Maintenance of clinical response was defined as the proportion of patients who met the definition of clinical response (defined as a decrease from the induction study (UC-I, UCII) baseline Mayo score of ≥3 points and ≥30%, with an accompanying decrease in the rectal bleeding subscore of ≥1 point or rectal bleeding subscore of 0 or 1) at both Baseline and Week 52 of Study UC-III.

Maintenance of clinical response was observed in 52% in the tofacitinib 5 mg twice daily group and 62% in the tofacitinib 10 mg twice daily group compared to 20% of placebo patients.

Maintenance of Remission (Among Patients in Remission at Baseline)

In the 179 patients who were in remission at baseline of Study UC-III (N = 59 for placebo, N = 65 for tofacitinib 5 mg twice daily, N = 55 for tofacitinib 10 mg twice daily), 46% in the tofacitinib 5 mg twice daily group and 56% in the tofacitinib 10 mg twice daily group maintained remission at Week 52 compared to 10% of placebo patients.

Normalization of the Endoscopic Appearance of the Mucosa

Normalization of endoscopic appearance of the mucosa was defined as a Mayo endoscopic subscore of 0 and was observed at Week 52 in 15% of patients in the tofacitinib 5 mg twice daily group and 17% of patients in the tofacitinib 10 mg twice daily group compared to 4% of placebo patients.

Open-label Extension Study (Study UC-IV [NCT01470612])

In Study UC-IV, 914 patients were treated of which 156 received 5 mg twice daily and 758 received 10 mg twice daily.

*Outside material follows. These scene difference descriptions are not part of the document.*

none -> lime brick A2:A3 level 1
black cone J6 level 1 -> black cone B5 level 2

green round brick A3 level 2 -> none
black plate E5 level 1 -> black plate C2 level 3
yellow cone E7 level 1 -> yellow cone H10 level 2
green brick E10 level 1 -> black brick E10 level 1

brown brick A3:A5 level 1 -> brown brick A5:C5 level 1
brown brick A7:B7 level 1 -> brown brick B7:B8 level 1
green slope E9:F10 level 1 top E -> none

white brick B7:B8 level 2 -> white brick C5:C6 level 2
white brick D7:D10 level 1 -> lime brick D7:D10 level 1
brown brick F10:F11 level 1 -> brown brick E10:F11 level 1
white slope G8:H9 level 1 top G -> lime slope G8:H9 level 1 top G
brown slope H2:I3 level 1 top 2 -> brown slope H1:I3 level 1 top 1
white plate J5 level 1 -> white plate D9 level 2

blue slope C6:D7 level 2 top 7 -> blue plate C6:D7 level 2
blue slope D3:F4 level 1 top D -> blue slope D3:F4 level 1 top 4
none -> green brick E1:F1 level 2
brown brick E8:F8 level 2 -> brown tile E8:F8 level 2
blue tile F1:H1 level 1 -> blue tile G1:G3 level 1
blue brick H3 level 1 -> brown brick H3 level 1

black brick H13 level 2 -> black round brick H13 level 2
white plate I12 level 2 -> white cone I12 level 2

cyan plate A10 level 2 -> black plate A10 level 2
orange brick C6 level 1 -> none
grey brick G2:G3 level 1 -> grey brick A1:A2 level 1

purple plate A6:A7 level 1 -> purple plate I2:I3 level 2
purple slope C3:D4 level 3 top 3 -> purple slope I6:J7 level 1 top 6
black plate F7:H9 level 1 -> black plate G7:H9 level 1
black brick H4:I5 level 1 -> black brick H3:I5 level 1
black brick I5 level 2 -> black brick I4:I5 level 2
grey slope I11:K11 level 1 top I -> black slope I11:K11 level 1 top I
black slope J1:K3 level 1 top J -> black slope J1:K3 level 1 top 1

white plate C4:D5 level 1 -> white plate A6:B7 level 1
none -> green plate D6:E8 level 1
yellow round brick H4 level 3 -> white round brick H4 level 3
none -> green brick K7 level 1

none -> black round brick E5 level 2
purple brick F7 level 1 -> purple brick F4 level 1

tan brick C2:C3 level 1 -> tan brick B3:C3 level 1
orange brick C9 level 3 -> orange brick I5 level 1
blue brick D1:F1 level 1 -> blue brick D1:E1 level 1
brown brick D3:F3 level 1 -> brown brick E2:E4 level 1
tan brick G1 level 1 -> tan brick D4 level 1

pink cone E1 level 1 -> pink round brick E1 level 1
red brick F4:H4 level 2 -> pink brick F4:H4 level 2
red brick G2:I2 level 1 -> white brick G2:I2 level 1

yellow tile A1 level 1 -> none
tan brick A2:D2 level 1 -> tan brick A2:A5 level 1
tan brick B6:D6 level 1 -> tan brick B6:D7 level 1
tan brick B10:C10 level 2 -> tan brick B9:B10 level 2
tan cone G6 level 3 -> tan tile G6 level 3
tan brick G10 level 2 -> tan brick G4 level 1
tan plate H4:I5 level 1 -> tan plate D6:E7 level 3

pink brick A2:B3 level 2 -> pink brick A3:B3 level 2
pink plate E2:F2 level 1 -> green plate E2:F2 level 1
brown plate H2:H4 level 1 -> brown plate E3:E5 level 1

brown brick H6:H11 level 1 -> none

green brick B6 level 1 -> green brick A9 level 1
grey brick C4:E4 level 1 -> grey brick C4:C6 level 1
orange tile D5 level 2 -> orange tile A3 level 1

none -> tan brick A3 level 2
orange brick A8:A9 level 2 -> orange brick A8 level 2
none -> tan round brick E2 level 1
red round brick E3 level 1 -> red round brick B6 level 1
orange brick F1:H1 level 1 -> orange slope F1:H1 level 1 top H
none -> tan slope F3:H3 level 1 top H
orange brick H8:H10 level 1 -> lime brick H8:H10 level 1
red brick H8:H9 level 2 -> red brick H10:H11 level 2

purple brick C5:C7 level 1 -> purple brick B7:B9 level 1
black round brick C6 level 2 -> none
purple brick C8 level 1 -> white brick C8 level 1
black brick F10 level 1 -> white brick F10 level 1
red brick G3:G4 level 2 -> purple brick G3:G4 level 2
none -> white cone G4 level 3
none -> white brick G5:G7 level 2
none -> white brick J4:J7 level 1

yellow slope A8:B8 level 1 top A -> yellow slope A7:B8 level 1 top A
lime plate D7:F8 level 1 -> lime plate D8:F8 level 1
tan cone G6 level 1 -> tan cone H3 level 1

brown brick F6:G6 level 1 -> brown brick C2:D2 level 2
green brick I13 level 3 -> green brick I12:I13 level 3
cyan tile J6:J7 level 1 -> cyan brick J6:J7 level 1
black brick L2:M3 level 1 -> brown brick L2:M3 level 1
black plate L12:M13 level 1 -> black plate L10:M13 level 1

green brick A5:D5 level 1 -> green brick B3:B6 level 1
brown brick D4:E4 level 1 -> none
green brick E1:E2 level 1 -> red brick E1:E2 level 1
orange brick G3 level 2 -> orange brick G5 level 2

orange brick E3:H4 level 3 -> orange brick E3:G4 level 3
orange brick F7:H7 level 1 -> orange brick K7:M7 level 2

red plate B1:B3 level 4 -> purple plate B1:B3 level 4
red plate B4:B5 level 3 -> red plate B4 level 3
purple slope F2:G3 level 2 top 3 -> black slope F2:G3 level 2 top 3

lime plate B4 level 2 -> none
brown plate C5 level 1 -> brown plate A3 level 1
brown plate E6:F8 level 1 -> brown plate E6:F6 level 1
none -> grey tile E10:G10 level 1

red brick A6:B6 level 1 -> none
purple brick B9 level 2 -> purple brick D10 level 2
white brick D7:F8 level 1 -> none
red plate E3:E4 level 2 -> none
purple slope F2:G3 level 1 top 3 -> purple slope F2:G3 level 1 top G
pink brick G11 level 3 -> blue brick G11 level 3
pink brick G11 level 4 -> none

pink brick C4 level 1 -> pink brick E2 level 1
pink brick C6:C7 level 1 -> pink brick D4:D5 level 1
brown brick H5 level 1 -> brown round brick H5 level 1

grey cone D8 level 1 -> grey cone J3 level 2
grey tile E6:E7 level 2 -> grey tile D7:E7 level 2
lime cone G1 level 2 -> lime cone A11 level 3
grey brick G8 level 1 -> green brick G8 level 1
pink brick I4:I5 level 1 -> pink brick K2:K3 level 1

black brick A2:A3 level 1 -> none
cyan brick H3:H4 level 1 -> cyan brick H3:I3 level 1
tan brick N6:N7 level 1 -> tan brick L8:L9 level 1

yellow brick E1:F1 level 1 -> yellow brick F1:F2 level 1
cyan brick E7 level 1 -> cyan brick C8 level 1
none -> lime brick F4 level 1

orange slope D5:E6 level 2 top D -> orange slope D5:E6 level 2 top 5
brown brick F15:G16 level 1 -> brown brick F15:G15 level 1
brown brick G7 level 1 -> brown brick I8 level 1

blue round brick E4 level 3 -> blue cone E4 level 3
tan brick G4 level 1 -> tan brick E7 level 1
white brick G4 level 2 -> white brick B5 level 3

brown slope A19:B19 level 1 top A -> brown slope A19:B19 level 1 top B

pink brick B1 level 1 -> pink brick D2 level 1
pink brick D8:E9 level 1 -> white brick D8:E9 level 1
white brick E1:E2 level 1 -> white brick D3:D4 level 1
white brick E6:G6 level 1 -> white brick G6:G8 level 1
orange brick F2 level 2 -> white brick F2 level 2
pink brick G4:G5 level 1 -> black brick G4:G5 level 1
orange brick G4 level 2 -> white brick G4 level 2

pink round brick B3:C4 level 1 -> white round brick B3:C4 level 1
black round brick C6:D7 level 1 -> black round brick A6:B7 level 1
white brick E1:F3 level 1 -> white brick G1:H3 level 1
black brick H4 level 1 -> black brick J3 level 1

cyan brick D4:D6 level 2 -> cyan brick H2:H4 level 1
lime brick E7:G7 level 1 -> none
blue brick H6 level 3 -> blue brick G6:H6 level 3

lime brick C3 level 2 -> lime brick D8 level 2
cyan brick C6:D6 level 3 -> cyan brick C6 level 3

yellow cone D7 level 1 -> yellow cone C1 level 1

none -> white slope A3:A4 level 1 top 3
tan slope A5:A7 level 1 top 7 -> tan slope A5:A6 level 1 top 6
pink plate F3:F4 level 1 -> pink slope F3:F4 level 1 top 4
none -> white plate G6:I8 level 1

Of the 905 patients who were assigned to tofacitinib 10 mg twice daily in the 8-week induction studies (Study UC-I or Study UC-II), 322 patients completed the induction studies but did not achieve clinical response. Of these 322 patients, 291 continued to receive tofacitinib 10 mg twice daily (unblinded) and had available data after an additional 8 weeks in Study UC-IV. After 8 additional weeks (a total of 16 weeks treatment), 148 patients achieved clinical response, and 25 patients achieved remission (based on central endoscopy read). Among those 143 patients who achieved clinical response by 16 weeks and had available data at Week 52, 66 patients achieved remission (based on local endoscopy read) after continued treatment with tofacitinib 10 mg twice daily for 52 weeks.